The research reveals an imbalance in TEC within the BTHUA, particularly the uneven distribution of resources between core and peripheral cities. Therefore, strengthening tourism economic cooperation between core and peripheral areas is crucial for the coordinated development of regional tourism economies. This could include establishing tourism cooperation alliances, sharing tourism resources, jointly developing tourism routes, and overcoming administrative barriers. Establishing mechanisms for regional cooperation and resource sharing will enhance the bidirectional spillover of tourism development between cities, improving the TEQ in peripheral cities and promoting the coordinated development of tourism quality and efficiency.

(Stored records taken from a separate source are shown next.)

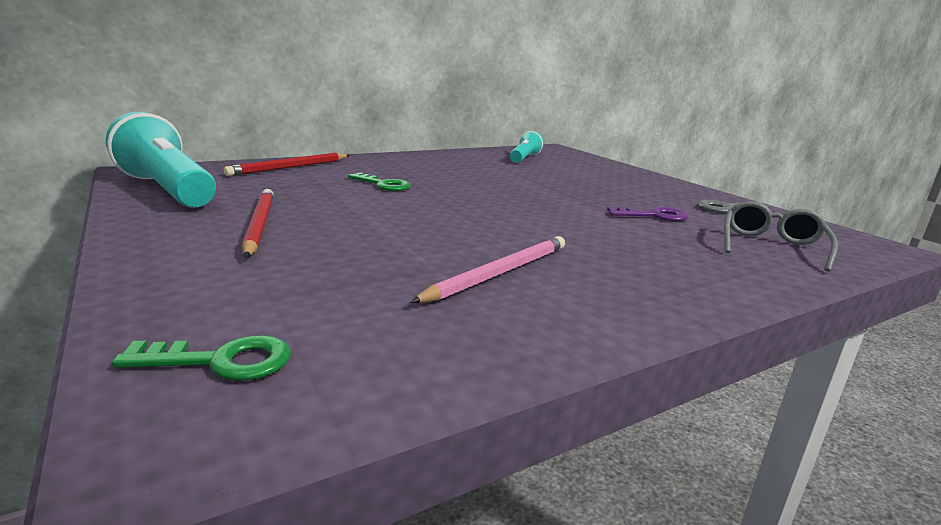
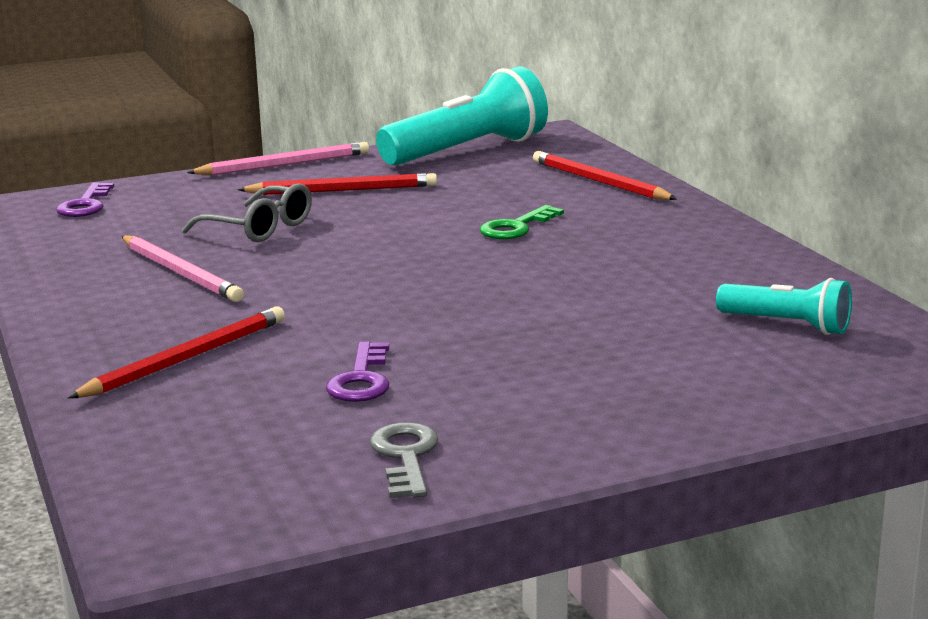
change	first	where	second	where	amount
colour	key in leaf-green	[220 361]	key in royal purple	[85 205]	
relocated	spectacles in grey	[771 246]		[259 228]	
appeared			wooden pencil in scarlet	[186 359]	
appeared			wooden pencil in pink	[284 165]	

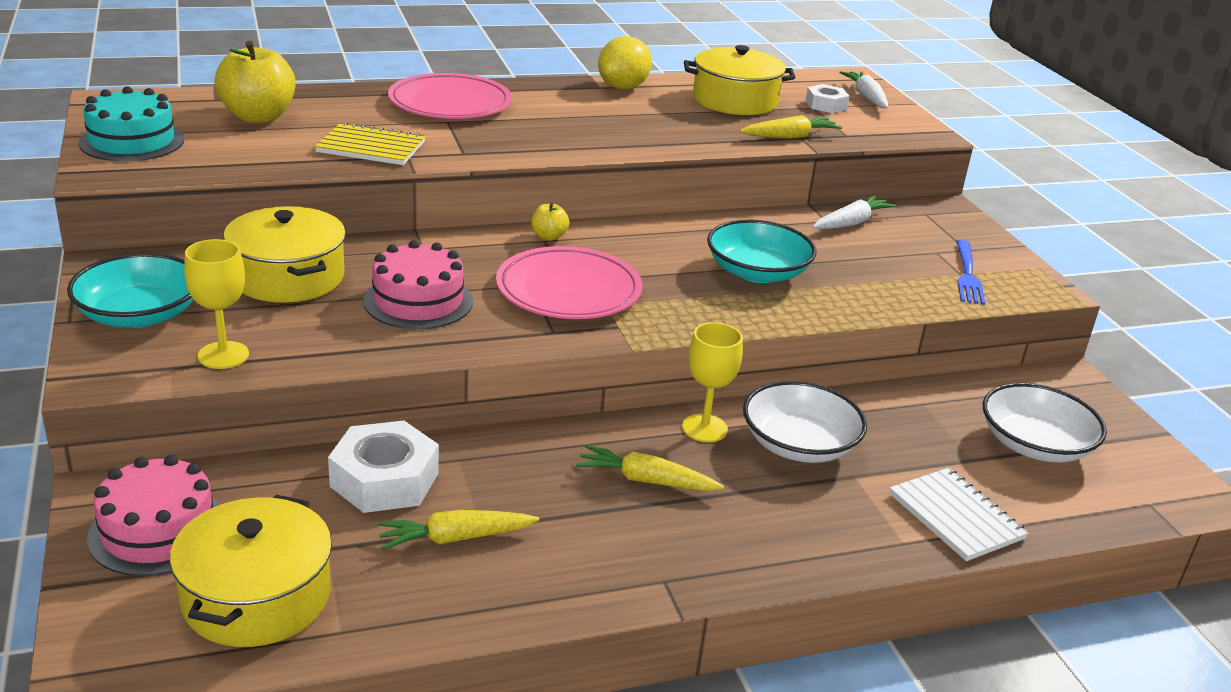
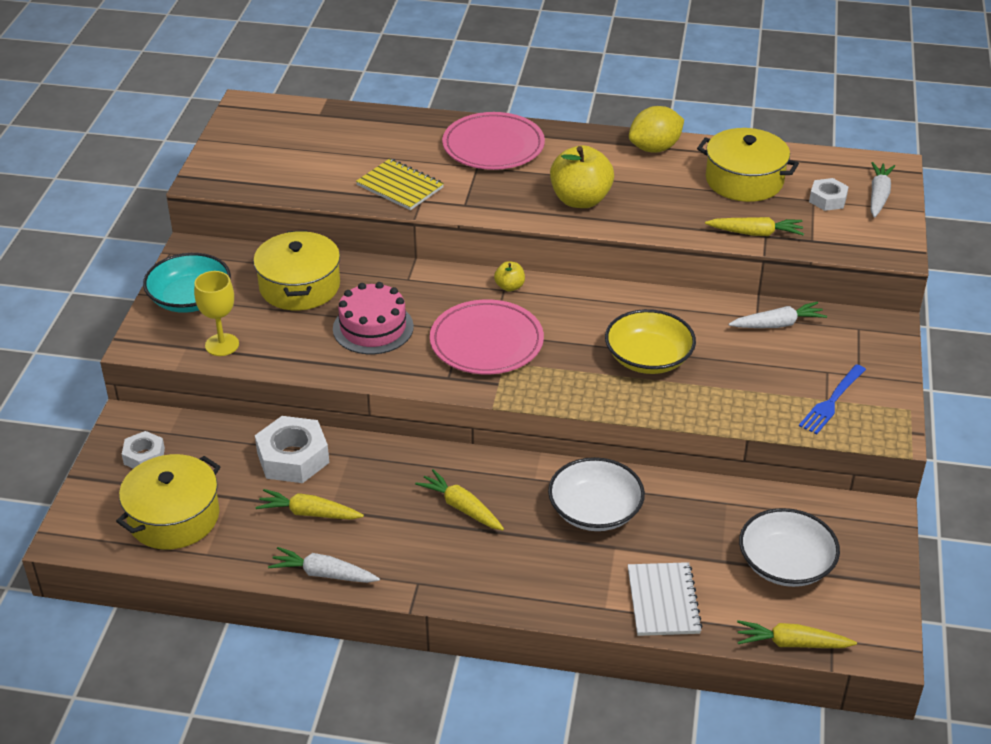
change	first	where	second	where	amount
missing	gateau in turquoise	[132 141]			
exchanged	gateau in pink	[158 530]	hexagon nut in snow-white	[144 456]	
relocated	toy apple in golden	[258 117]		[580 200]	
missing	goblet in golden	[704 428]			
colour	serving bowl in turquoise	[757 272]	serving bowl in golden	[648 358]	
appeared			root vegetable in snow-white	[323 574]	
appeared			root vegetable in golden	[791 643]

In addition, this study points out that the growth of TEC is closely tied to tourism infrastructure and policy support. Therefore, promoting the upgrading of the tourism industry—such as developing smart tourism, enriching tourism products, holding regular tourism cooperation meetings, and signing tourism cooperation agreements—will enhance the tourism appeal of the BTHUA. At the same time, we should encourage and support cooperation and innovation among tourism enterprises to jointly develop new tourism markets and broaden the development space of the tourism economy.

4.3. Limitations and Future Work

Inevitably, this study has certain limitations that require further investigation. On the one hand, due to challenges and limitations in data collection at the prefecture level, there may be deviations in the selection of TEQ indicators. In the future, long-term continuous data should be employed to enhance the TEQ assessment indicator system, achieving a more accurate and comprehensive evaluation. Additionally, the TEC should incorporate multi-dimensional factors, including social, cultural, and environmental aspects, to thoroughly explore its spatial characteristics and network effects. On the other hand, while this study analyzes the ITESC and its network characteristics in the BTHUA, the influencing factors and driving mechanisms behind its complex network pattern remain unclear. Therefore, future research should investigate the key factors influencing the spatial network structure of the TEC and clarify the dynamic mechanisms governing intercity interactions.

5. Conclusions

Within the framework of social network theory, this study systematically simulates the dynamic evolution of the ITESC and its hierarchical network structure in the BTHUA from 2013 to 2022. This is achieved by constructing the TEQ evaluation index system, optimizing the tourism economic gravity model, and integrating network structure and core–periphery analyses. The results indicate that the TEQ of cities in the BTHUA has improved from 2013 to 2022, though regional disparities and uneven development persist. As centers of the tourism economy, Beijing and Tianjin have exhibited a strong growth trend in TEQ. The regional integration of tourism resources is progressing, and the tourism economic spatial connection network is becoming increasingly interconnected, particularly among neighboring cities.

Tourism development policies positively influence the coordinated development of regional tourism. From 2013 to 2022, network cohesion increased, and the network structure gradually evolved from highly centralized to multi-centralized. However, the overall network structure remains relatively loose, with a clear trend toward core–periphery polarization. This suggests that the uneven distribution of resources between core and peripheral cities remains the main constraint on regional coordinated development. Future development should prioritize improving the TEQ of peripheral cities, enhancing tourism cooperation efficiency, overcoming administrative barriers, and promoting two-way spillover effects in tourism development between cities to achieve more balanced and sustainable regional tourism economic growth.